As we slowly headed back to Niewmarket, we stopped along one of the larger canals to watch those who were on boats. By this time, they weren’t moving and you could literally cross the canal by walking across the boats. Further down, we ran into a massive crowd. In the distance, we could see a small stage with a band rocking out. Rather than try and penetrate the partiers, we turned around and took the long way back to the apartment.

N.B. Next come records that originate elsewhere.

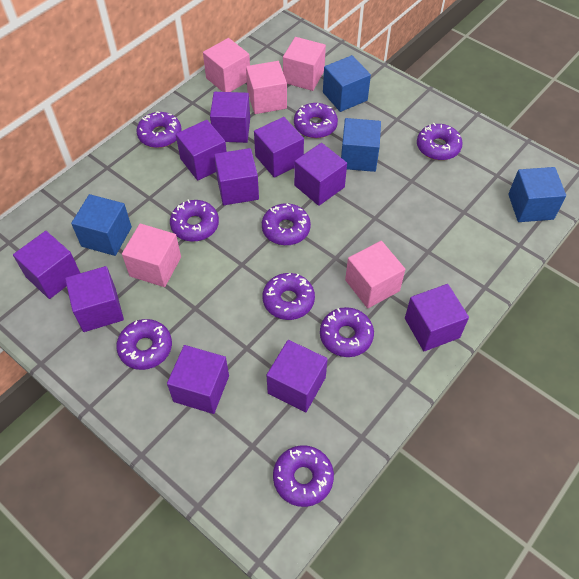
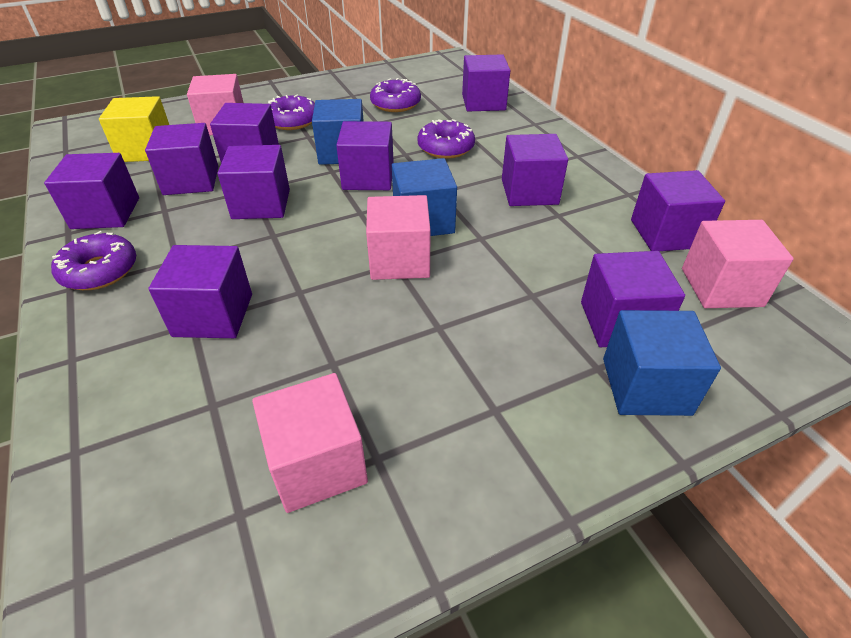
blue cube: 4 -> 3
pink cube: 5 -> 4
purple donut: 9 -> 4
yellow cube: 0 -> 1

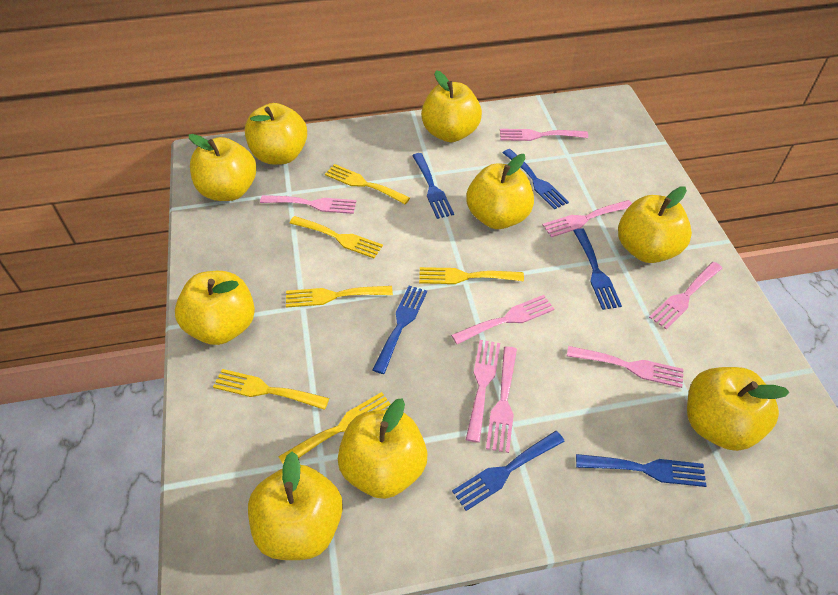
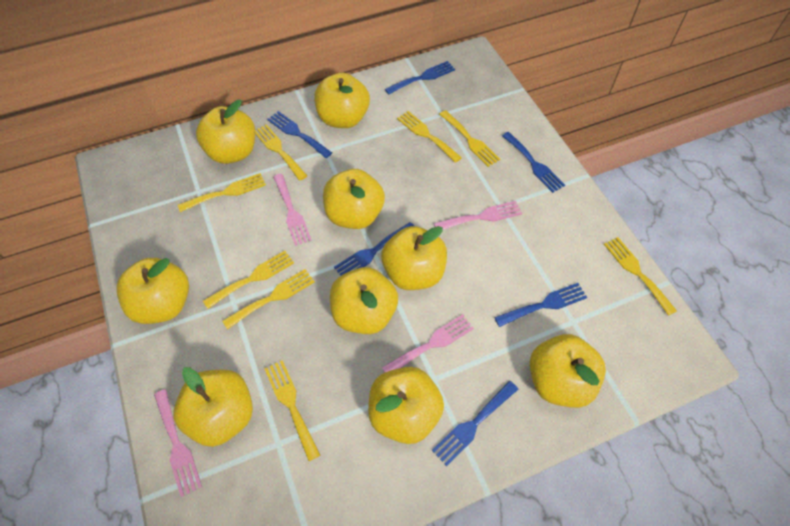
pink fork: 8 -> 4
yellow fork: 6 -> 8

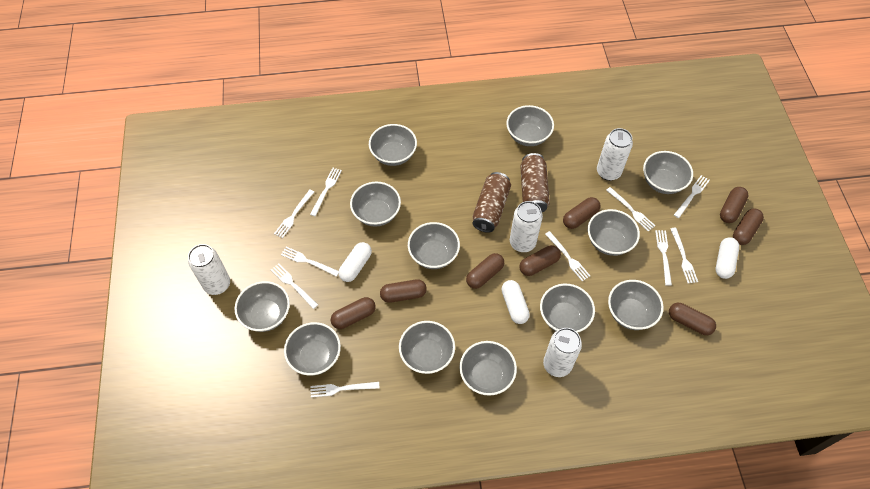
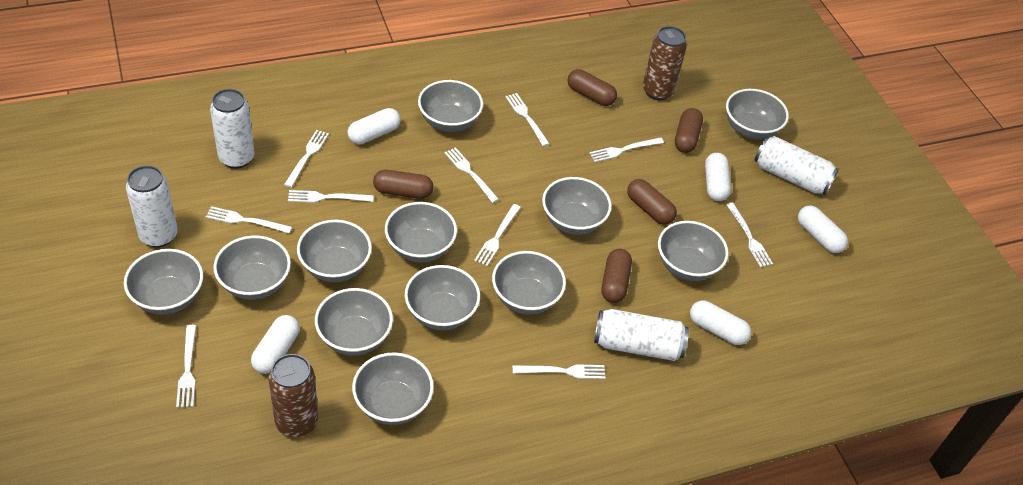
brown capsule: 8 -> 5
white capsule: 3 -> 5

My impression of Queen’s Day would be much like what I image Mardi Gras to be minus the floats and beads. There is an energy when people gather to celebrate, forgetting their worries if only for a few hours and let themselves be happy and enjoy the company of friends and strangers. There were some strange costumes, a little over the top perhaps but in the spirit of being Dutch (if only for a day) it is a good excuse to express yourself however you chose to. Except for the urinals placed strategically around the city which not only reeked by the end of day but are not a great visual, I had a great time participating in a local tradition. Although it wasn’t on my bucket list, I have since added it and crossed it off. It may sound silly but there are unique experiences that few get to have and typically, if one happens to experience something like Queen’s Day, it only come around once in a lifetime.